14 thoughts on “The Model — Robert Aickman

  1. A review triggered here:
    Cf, also, Elena with Oleron!

    Pages 1 to 7

    One of Elena’s brothers, the one called Boris, following this weekend’s wedding in my own real-time, is training to be a priest at a seminary.
    She has visitors who bring her a pineapple that, after a guessing game, they don’t throw for her to catch as it is like a porcupine to handle.
    They refer to Elena with the endearment of Chérie. Earlier, she had been cherry-stalking for the cook whose only name is Cook.
    Elena’s room has several attics above it.

  2. Pages 8 – 10

    Much fighting over the pineapple, to protect Elena – or release her from protection.
    Like Elena, I am intrigued meanwhile what gift is in the silvery package the visitors have brought? It may overshadow the pineapple, I guess. Life is full of seeming importances that create trivialities that end up in deserving to become more important than themselves. It is my job, I feel, to change the balance before it is too late.

  3. Pages 10 – 19

    “Bábaba always said that if Elena did not wish to appear for her morning guinea fowl egg, then she needn’t.”

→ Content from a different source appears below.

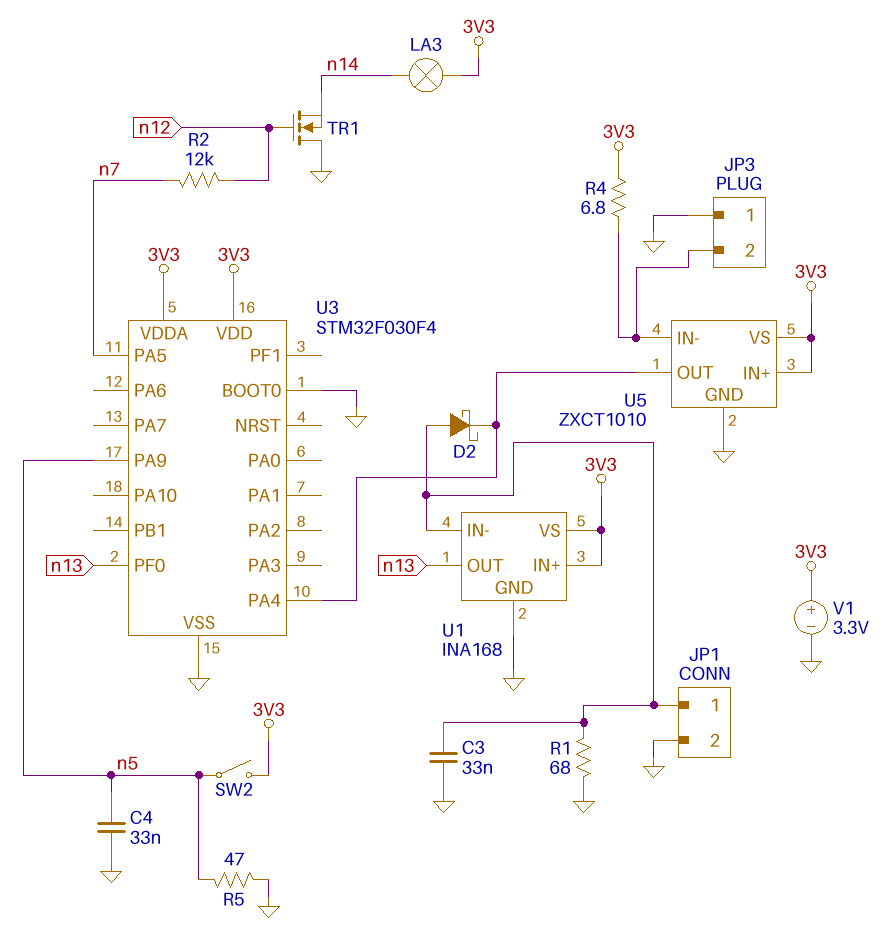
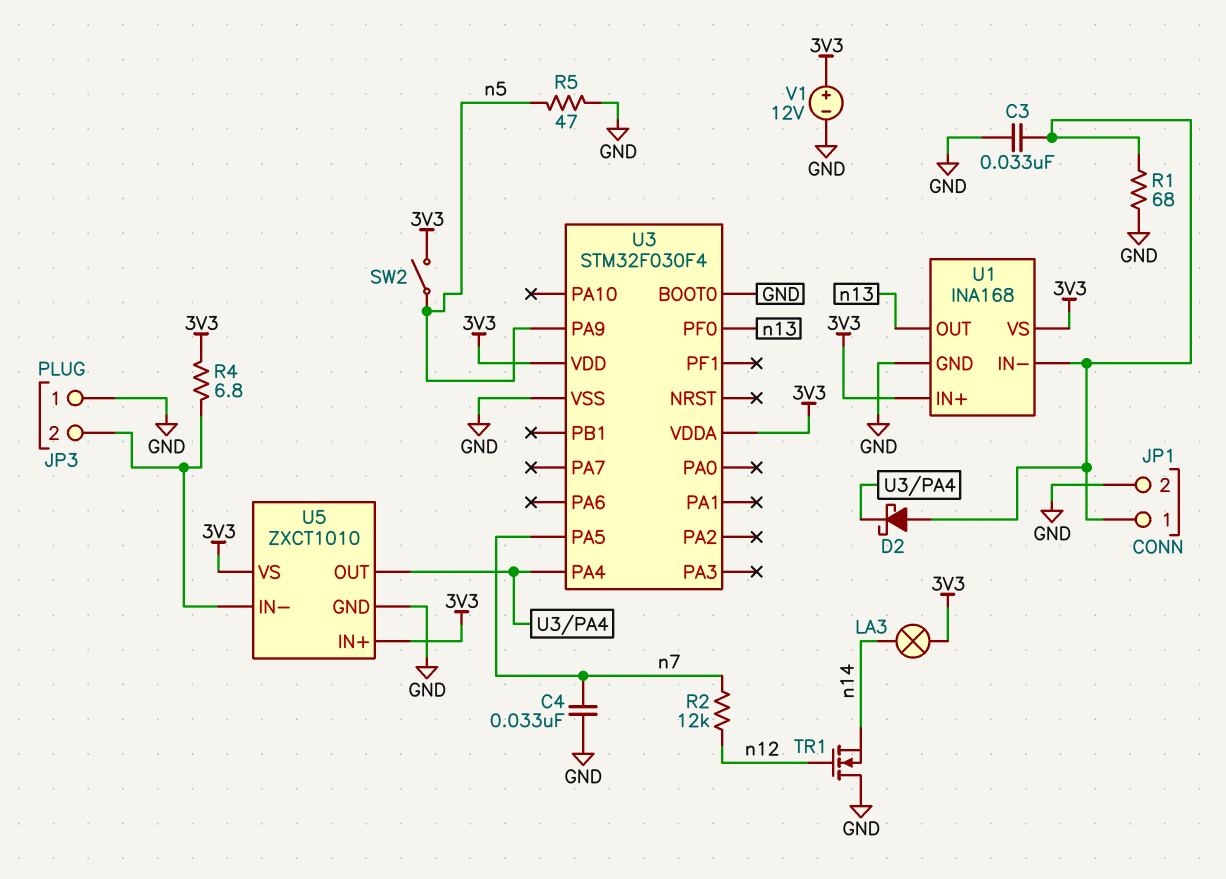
C4: 33nF (GND, n5) -> 33nF (GND, n7)
V1: 3.3V (plus 3V3, minus GND) -> 12V (plus 3V3, minus GND)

    This has an exquisite feel of Katherine Mansfield with a tinge of Marcel Proust (memories precociously remembered in the future and cast in the present moment of her life), as young Elena, precocious enough to anticipate marriage soon, is more fascinated with the scarlet ribbon that wrapped the silvery package than what it contained, but the strange story in French it did contain of the ballet dancers grew on her, I guess, as she debates the author’s intentions and whether a grown man called Amadeus could judge her artistic abilities not only from her hands and wrists but also (salaciously or potentially or wishfully?) from her ankles and feet!

  4. Pages 20 & 21

    Aflame, despite the weather, with conviction, Elena sped down for her guinea fowl egg, after all;”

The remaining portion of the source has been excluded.